In an appearance on Joe Rogan's podcast, Musk said wants to put some space-grade tech into the new Tesla Roadster.

tesla roadster

On Thursday, Elon Musk appeared on Joe Rogan's podcast for the third time. When he does that, notable things (and occasionally memes) happen. In this case, he had a few interesting things to say about the future of Tesla's car lineup....but how many of his bold claims come to fruition, as always, remains to be seen.

Musk has already said he intends to offer gas-powered thrusters inspired by his rocket company SpaceX on the new Tesla Roadster; in his interview with Rogan, he added that he also wants to use them to make the car hover above the ground. (He clarified that he wanted this feature to work "without killing people.") The hovering would purportedly be height-limited, floating roughly three feet off the ground, according to Musk.

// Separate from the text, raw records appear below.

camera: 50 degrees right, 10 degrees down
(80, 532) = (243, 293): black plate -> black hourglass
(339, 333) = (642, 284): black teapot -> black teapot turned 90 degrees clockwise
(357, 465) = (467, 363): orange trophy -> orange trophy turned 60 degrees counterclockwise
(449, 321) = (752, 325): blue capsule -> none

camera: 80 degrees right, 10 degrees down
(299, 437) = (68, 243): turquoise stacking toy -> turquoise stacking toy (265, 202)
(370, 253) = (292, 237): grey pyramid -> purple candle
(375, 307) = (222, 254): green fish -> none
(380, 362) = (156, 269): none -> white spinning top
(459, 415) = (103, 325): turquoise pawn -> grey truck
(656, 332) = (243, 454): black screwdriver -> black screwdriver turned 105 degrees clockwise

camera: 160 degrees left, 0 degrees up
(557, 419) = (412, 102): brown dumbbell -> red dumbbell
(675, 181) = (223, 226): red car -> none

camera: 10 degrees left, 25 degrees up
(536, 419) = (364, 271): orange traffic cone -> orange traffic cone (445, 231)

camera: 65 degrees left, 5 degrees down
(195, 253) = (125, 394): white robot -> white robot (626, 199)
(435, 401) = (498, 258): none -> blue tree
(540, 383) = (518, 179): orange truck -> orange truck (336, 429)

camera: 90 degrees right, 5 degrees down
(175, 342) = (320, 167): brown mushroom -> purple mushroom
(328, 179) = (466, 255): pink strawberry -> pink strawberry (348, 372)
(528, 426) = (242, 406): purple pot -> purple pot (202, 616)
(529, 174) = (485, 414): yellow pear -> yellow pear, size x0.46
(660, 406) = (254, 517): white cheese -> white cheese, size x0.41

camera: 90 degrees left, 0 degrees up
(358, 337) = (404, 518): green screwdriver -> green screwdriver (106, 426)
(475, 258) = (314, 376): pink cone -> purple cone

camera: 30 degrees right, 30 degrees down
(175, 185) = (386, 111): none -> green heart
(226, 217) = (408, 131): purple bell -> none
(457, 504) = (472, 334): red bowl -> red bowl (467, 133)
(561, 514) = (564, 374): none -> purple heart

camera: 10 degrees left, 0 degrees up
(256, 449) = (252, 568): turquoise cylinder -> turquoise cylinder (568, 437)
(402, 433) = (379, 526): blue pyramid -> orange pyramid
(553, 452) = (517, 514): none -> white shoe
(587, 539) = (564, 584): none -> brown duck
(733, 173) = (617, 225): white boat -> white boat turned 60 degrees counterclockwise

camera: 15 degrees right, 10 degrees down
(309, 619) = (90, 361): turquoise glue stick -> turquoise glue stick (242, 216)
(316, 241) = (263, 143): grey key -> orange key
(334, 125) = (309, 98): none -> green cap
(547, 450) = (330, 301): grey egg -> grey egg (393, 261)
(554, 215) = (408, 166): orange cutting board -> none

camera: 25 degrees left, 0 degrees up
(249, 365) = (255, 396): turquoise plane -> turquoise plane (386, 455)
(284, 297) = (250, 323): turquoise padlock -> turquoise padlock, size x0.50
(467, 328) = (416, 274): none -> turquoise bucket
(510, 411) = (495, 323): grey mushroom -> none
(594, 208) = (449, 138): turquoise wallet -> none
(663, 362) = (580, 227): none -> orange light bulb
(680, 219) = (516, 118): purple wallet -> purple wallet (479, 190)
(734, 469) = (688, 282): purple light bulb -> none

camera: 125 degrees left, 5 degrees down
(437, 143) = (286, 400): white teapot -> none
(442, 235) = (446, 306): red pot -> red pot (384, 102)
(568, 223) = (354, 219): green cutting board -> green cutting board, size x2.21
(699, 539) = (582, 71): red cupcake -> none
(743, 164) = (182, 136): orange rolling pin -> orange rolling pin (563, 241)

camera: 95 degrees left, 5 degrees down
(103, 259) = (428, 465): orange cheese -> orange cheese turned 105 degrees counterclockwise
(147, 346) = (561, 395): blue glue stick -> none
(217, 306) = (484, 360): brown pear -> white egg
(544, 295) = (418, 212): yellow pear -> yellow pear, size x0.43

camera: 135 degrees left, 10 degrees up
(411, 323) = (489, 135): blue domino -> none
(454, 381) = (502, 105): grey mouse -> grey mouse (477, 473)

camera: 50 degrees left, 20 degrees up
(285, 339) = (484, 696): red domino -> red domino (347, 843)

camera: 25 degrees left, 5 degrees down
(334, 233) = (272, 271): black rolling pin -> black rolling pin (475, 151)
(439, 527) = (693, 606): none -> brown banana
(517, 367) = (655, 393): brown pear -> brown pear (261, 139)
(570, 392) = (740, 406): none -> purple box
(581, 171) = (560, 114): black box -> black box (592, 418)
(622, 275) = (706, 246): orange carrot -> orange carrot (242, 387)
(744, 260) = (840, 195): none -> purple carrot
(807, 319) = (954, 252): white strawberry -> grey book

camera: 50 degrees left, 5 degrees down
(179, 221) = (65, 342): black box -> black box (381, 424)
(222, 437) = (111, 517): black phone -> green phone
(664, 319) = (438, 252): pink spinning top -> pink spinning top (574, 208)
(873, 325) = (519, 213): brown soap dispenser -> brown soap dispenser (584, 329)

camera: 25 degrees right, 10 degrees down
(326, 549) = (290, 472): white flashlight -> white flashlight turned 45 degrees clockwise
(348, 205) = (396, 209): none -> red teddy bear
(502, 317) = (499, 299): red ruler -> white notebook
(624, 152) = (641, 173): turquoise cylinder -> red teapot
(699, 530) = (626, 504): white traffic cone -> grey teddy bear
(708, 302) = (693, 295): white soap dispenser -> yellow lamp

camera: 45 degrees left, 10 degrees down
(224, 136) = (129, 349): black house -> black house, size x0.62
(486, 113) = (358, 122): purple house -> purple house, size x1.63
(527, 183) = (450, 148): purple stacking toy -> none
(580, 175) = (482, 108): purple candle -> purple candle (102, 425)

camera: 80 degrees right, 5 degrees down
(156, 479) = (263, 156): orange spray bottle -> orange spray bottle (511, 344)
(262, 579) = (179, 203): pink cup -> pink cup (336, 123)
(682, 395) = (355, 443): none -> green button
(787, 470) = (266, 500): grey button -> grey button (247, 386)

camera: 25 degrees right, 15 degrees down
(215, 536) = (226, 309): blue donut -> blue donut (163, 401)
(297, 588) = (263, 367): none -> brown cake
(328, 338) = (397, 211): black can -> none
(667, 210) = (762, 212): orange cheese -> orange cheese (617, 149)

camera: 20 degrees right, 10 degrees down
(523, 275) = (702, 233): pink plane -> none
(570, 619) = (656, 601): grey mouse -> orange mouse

In case you've forgotten about it, Tesla unveiled the new Roadster back in 2017 (and began taking $50,000 deposits at the same time). The new car has been pushed back until 2022 at the earliest.

Will Tesla try to get compressed gas thrusters approved for road use (and get approval to make a car fly) for what would amount to a party stunt? We suspect not. Even if the tech is feasible, Tesla has a lot on its plate. Musk has promised to get Level 5 autonomy, a Semi-truck and the Cybertruck on the road this year. But, like the yoke-shaped steering wheel and buying a bunch of Bitcoin, it gets people talking.

Musk also told Rogan that the hotly anticipated Cybertruck will be reduced in size by about three percent, noting that it had trouble fitting in his Boring Company tunnels. Musk had cast aside the idea of reducing the truck's size last year; however, he has promised the production glass would be stronger than the demo truck window that broke during the truck's unveiling.

Musk also conveyed that he's proposed a carbon tax to the Biden administration, but interest was not reciprocated. That's not too surprising. However helpful a carbon tax would be for the environment, tax credits for buying EVs are more popular than additional taxes for not doing so.